«Nie mehr so wie dieses Jahr»

Willisauer Bote vom 21.07.2009

Podium über politischen Extremismus und politisch motivierte Gewalt

Vier Politiker von SP, CVP, FDP und SVP diskutierten in Sempach Lösungsansätze gegen Extremismus an der Gedenkfeier zur Schlachtjahrzeit. In einem Punkt waren sich alle einig: Eine solche Feier wie dieses Jahr will künftig niemand mehr.

Marcel Schmid

Die wichtigste Erkenntnis vorneweg: Eine gute Lösung zu finden, um das Problem der polarisierenden Extreme an der Gedenkfeier zur Schlachtjahrzeit zu finden, ist alles andere als einfach. Das mussten auch die vier Podiumsteilnehmer von SP, CVP, FDP und SVP zur Kenntnis nehmen.
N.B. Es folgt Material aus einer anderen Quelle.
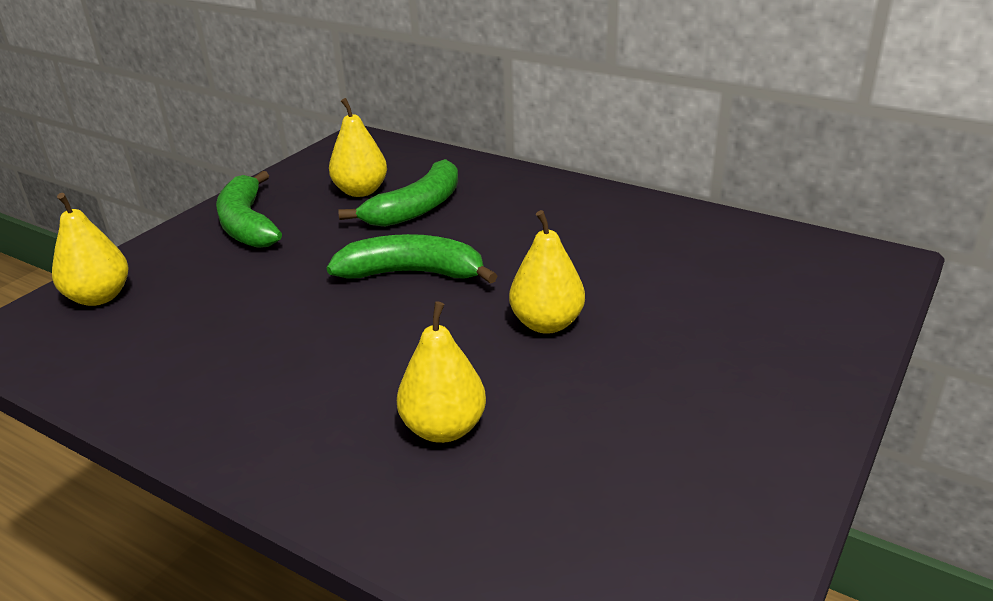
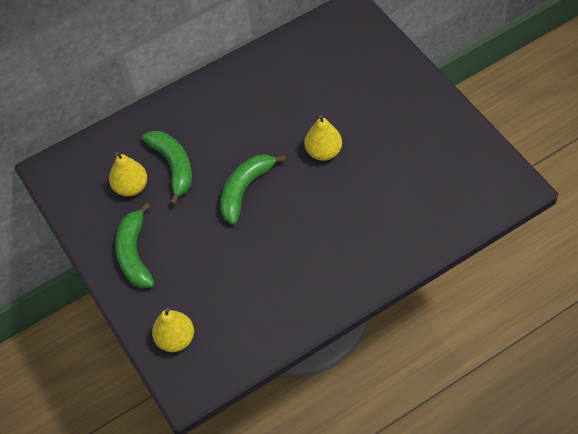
camera: 60 degrees left, 25 degrees up
(247, 224) = (135, 254): green banana -> green banana turned 75 degrees clockwise
(444, 428) = (375, 215): yellow pear -> none

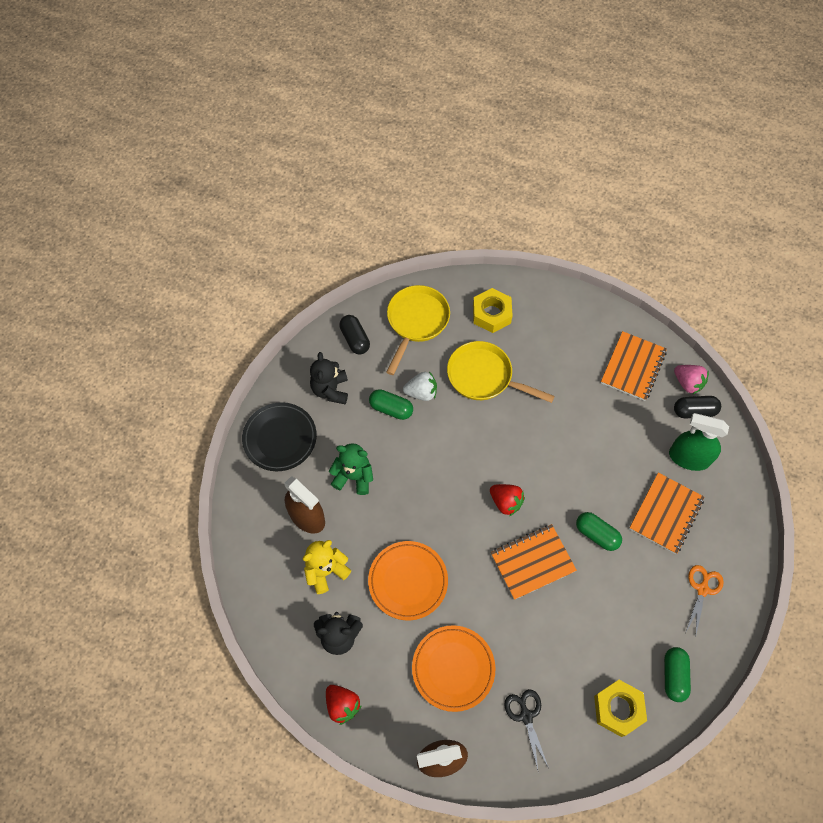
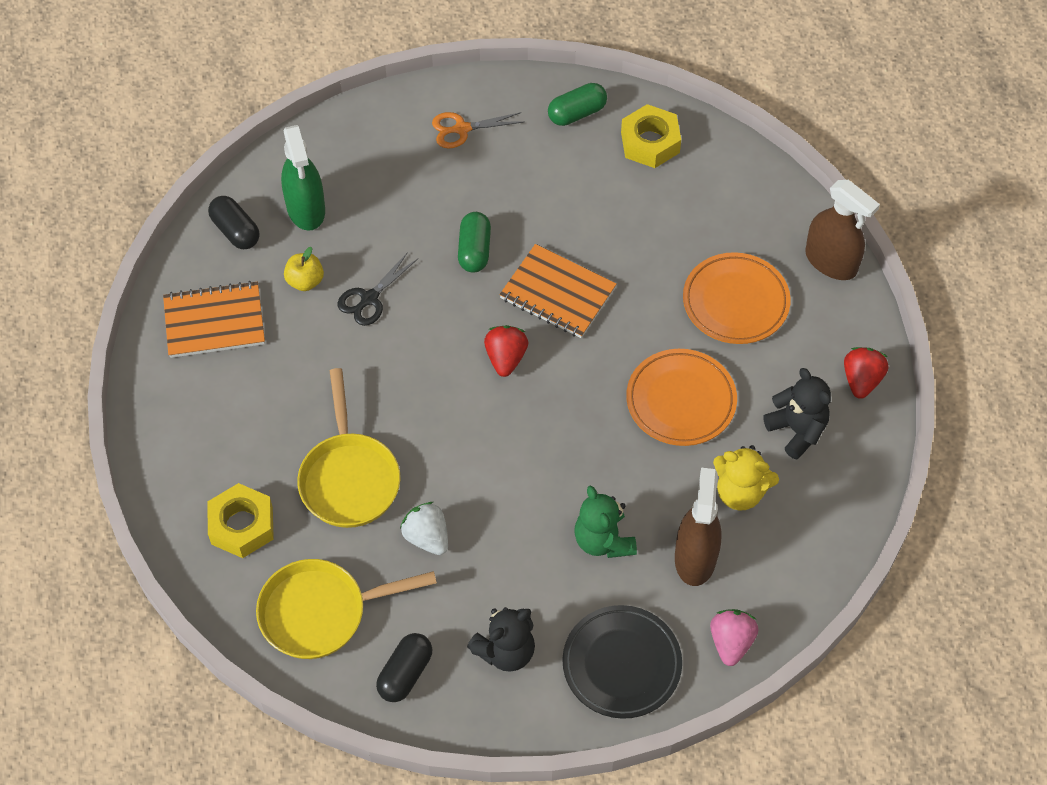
camera: 125 degrees left, 5 degrees down
(391, 409) = (477, 558): green capsule -> none
(526, 715) = (725, 214): black scissors -> black scissors (369, 299)
(633, 427) = (305, 281): none -> yellow apple
(666, 514) = (397, 199): orange notebook -> none
(687, 383) = (198, 254): pink strawberry -> pink strawberry (731, 642)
Auf Einladung der Jungen FDP und der Jungen CVP diskutierten sie am Donnerstagabend unter der Leitung von Journalist Peter A. Meyer in der Wirtschaft zur Schlacht in Sempach das Thema «Politischer Extremismus, politisch motivierte Gewalt».

Keine Plattform bieten

Es gab durchaus Punkte, in denen sich die Redner einig waren. So könne ein Ticketsystem nicht die Lösung sein, die Feier müsse öffentlich bleiben und die Gedenkfeier soll im Zentrum stehen – und nicht irgendwelche Extremisten oder die Polizei. Für SVP-Nationalrätin Yvette Estermann war schnell klar, wer der Übeltäter an der vermiesten Feier vor knapp einem Monat war: «Die Linke hat provoziert, demonstriert und war erst noch vermummt, während die Rechten sich einmal mehr an Recht und Ordnung hielten», sagte sie. «Ob Vermummte schlimmer sind als rechtsextremes Gedankengut, spielt keine Rolle», konterte SP-Kantonsrat Lathan Suntharalingam und vertrat die Meinung, dass sowohl in Sempach als auch auf dem Rütli beide extremen Pole keine Plattform erhalten dürfen.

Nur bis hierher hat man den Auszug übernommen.